The first vines were planted in New Zealand in 1819. In the Gisborne region, the first commercial wine was released in 1921 by German winemaker Friedrich Wohnsiedler. Yet it wasn't until the 1970s that viticulture began to play a significant role in Gisborne [source: Gisborne Winegrowers].
By the end of the 1970s, Gisborne was the largest wine-producing region in New Zealand. It became known as "carafe country," thanks to huge yields of Muller-Thurgau grapes, which were used for cheaper bag-in-the-box blends. Since then, Gisborne's wine industry has shifted focus toward lower-yielding, classic varieties that are higher quality and more profitable, helping to shake off its reputation as a bulk-wine producing region [source: Stevenson].
Today, Gisborne is the third largest grape growing region in New Zealand, with 4,800 acres (1,942 hectares) of vines planted. Most of the vines in Gisborne are planted on flat or gently sloping land. The fertile soil is clay- and loam-based. Summers are mild, while winters are cooler and stormier. Though some of the highest mountain peaks in New Zealand are permanently snow-covered, in the lowlands, temperatures don't go below freezing [source: Gisborne Winegrowers].
The Gisborne region consists of nine different wine-producing areas. The following areas are considered part of the Gisborne CO (Certified Origin): Patutahi, Patutahi Plateau, Waipoa, Golden Slope, Central Valley, Riverpoint, Manutuke, Ormond and Ormond Valley. Gisborne is primarily a white wine region. Half of the grapes harvested here are Chardonnay grapes. Pinot Gris, Gewurztraminer and Merlot make up about 20 percent of the region's mix [source: On the Vine].

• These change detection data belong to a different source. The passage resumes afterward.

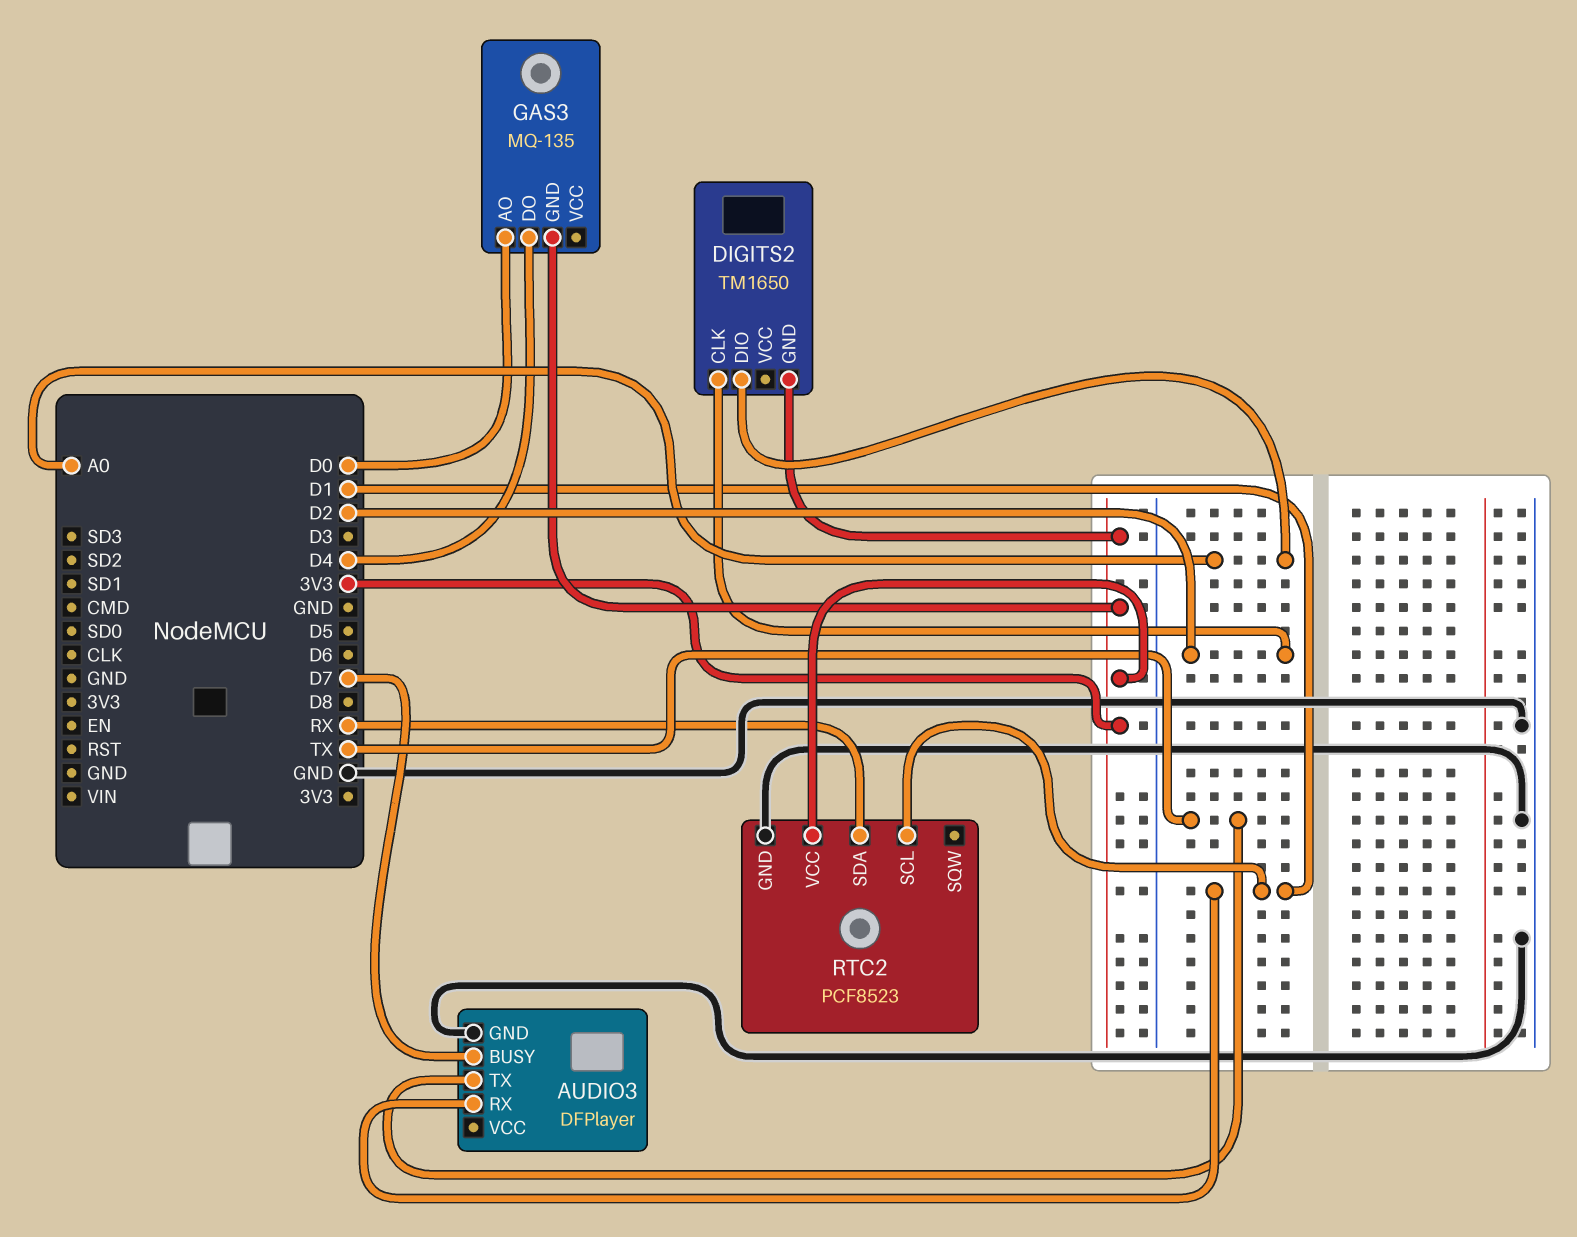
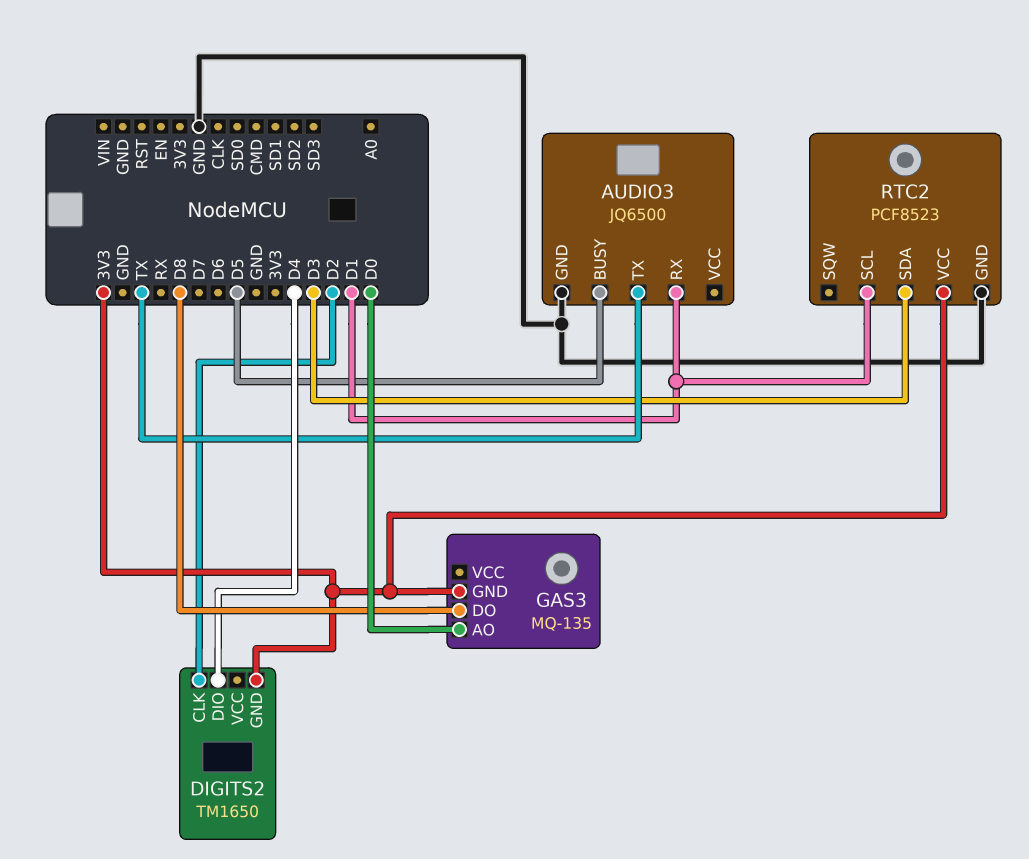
AUDIO3: DFPlayer -> JQ6500
AUDIO3 pin BUSY: D7 -> D5
DIGITS2 pin DIO: A0 -> D4
GAS3 pin DO: D4 -> D8
RTC2 pin SDA: RX -> D3

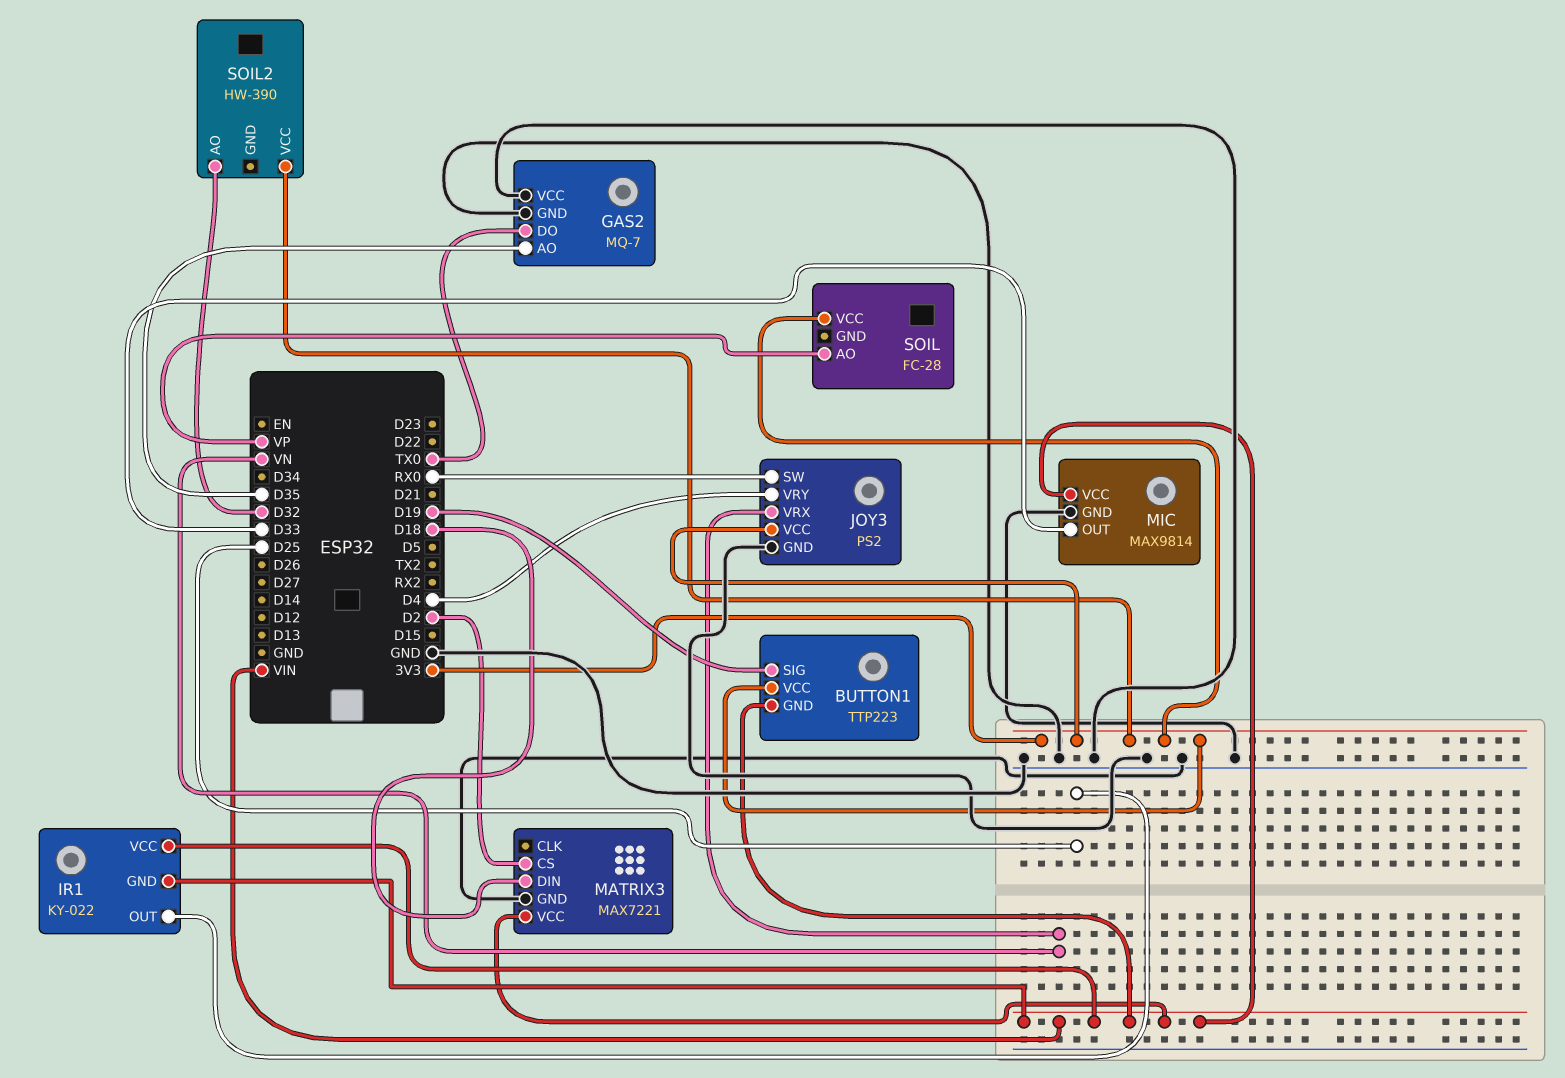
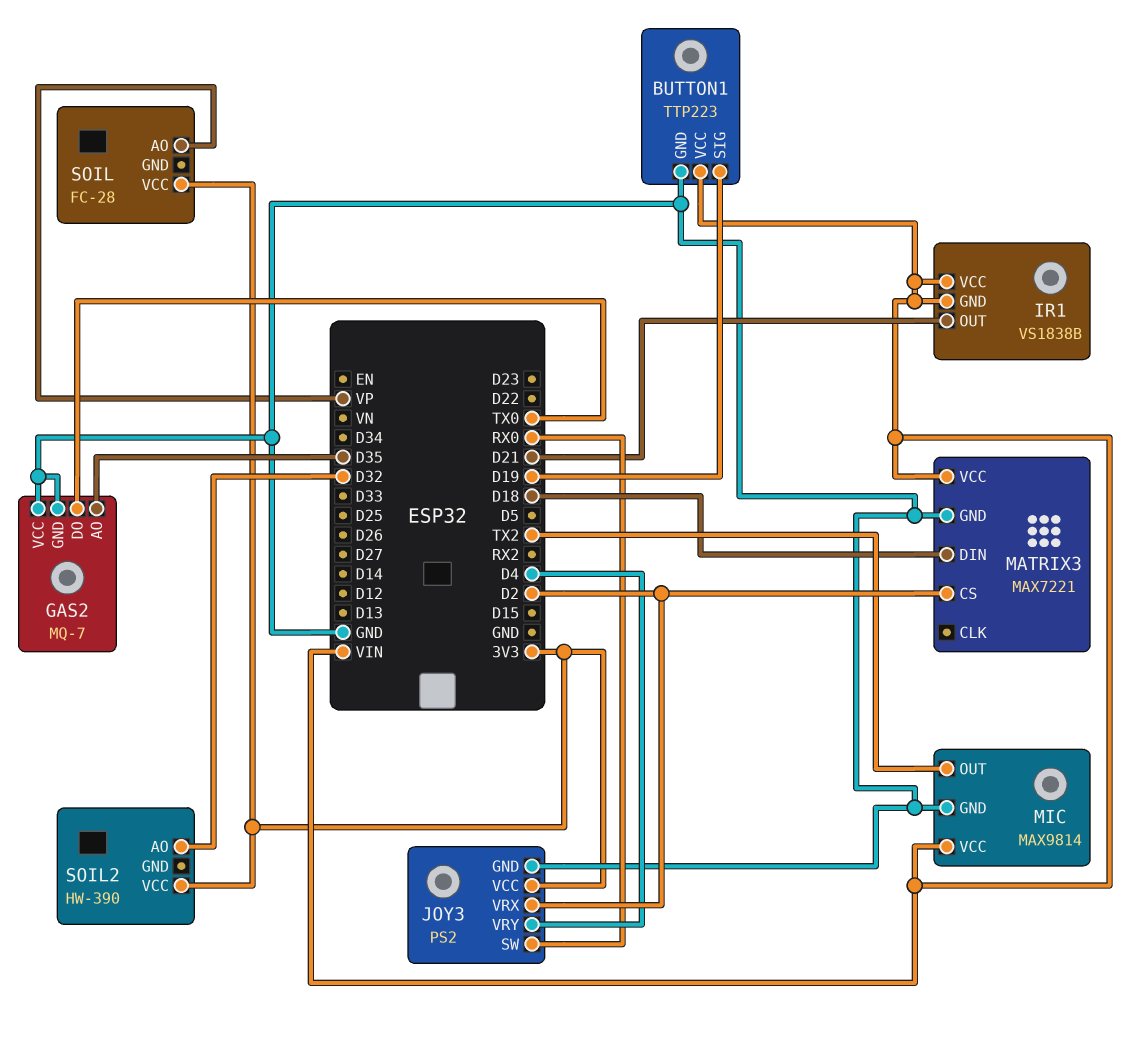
BUTTON1 pin GND: VIN -> GND
BUTTON1 pin VCC: 3V3 -> VIN
IR1: KY-022 -> VS1838B
IR1 pin OUT: D25 -> D21
JOY3 pin VRX: VN -> D2
MIC pin OUT: D33 -> TX2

The biggest producer in the Gisborne area is Pernod Ricard (formerly Montana Wines, which bought Penfolds and Corbans), and produces about 65 to 70 percent of the region's product each year, or vintage, from its 3,120 acres (1,263 hectares) in the area. While Gisborne is not known for its sparkling wine, or "Kiwi Fizz," most of those grapes are grown for Pernod Ricard's Lindauer Brut [source: On the Vine].